The judge said if one or more of those questions is resolved in his favor, a new trial likely would be required for Safavian.

Walton reluctantly agreed to hold a hearing on Libby's motion Thursday. At Libby's sentencing last week, Walton indicated that he is not inclined to let Libby remain free pending appeals.

Special Prosecutor Patrick Fitzgerald opposes delaying the sentence. He wrote Walton and said, "The government respectfully requests that this Court deny defendant's motion for release pending appeal."

Libby could seek expedited appeal
Fitzgerald also said that Libby has only a small chance for reversal of his conviction. "The chance of reversal by the Court of Appeals is, at best, remote — certainly not 'substantial," he wrote.

Libby, former chief of staff to Vice President Dick Cheney, contends he has a good chance of winning an appeal and a new trial.

He was convicted in March for perjury and obstruction of an FBI investigation of the leak of CIA agent Valerie Plame's name to reporters.
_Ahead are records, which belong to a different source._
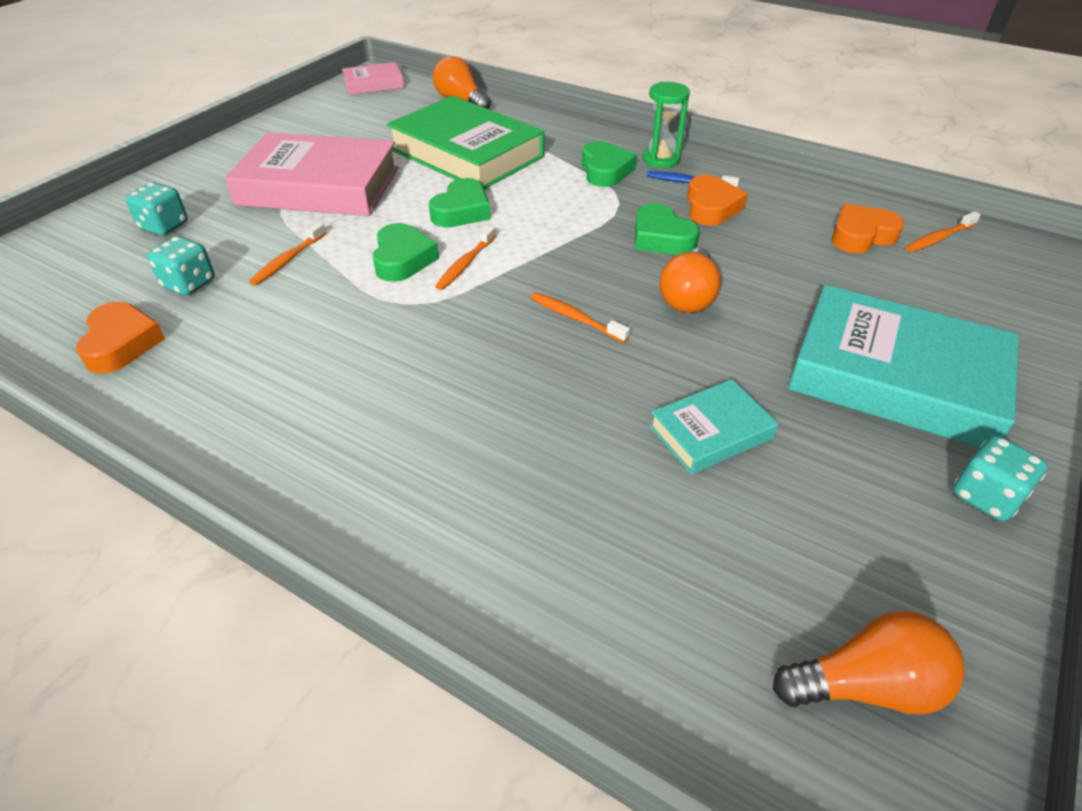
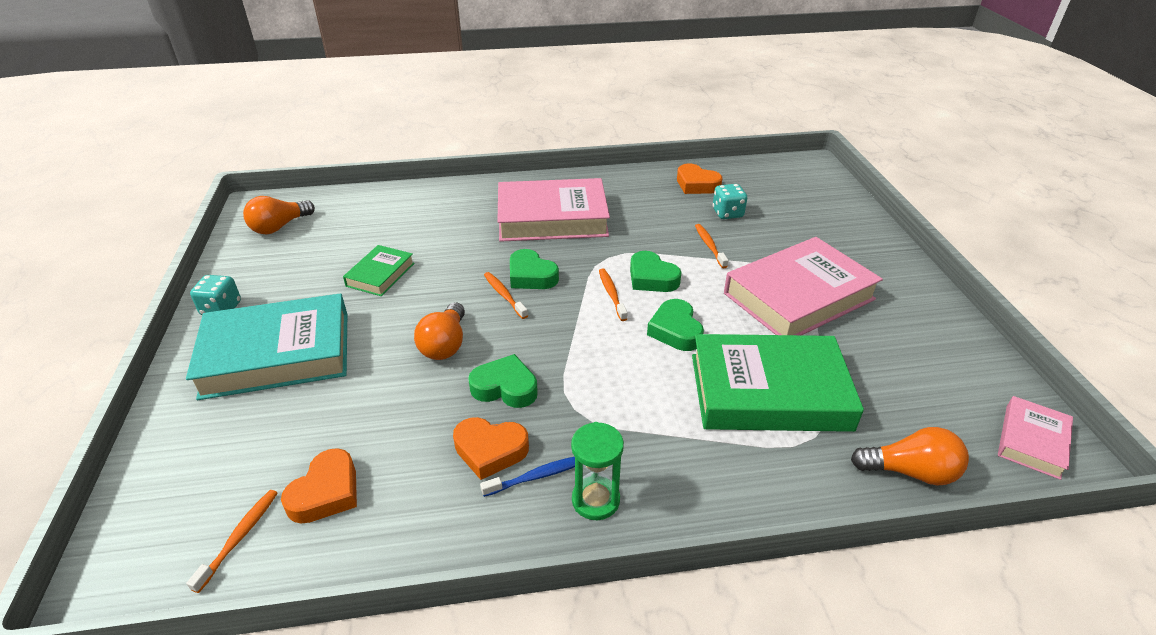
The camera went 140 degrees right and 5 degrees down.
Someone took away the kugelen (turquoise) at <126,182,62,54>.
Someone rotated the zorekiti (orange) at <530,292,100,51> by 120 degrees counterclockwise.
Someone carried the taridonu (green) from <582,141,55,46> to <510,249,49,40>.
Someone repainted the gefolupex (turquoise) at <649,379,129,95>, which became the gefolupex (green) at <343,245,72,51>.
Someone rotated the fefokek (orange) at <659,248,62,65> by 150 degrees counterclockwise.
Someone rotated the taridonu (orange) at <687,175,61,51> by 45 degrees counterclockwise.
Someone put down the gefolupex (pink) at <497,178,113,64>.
Walton imposed the stiff 30-month prison sentence and a $250,000 fine last week, and said his decision came "with a sense of sadness" because he was torn between admiration and disappointment.

"I have the highest respect for people who take positions in our government and [try] ... to protect this country," Walton said.

But, he said, "I also think it is important we expect and demand a lot from people who put themselves in those positions. Mr. Libby failed to meet the bar."

If the judge refuses to delay Libby's prison sentence, it is likely that the former top White House aide will begin serving his 2 1/2 years in a federal corrections facility in six to eight weeks.

One last option for Libby's defense attorneys could be rushing to the appeals court and petitioning the judges to stay his sentence.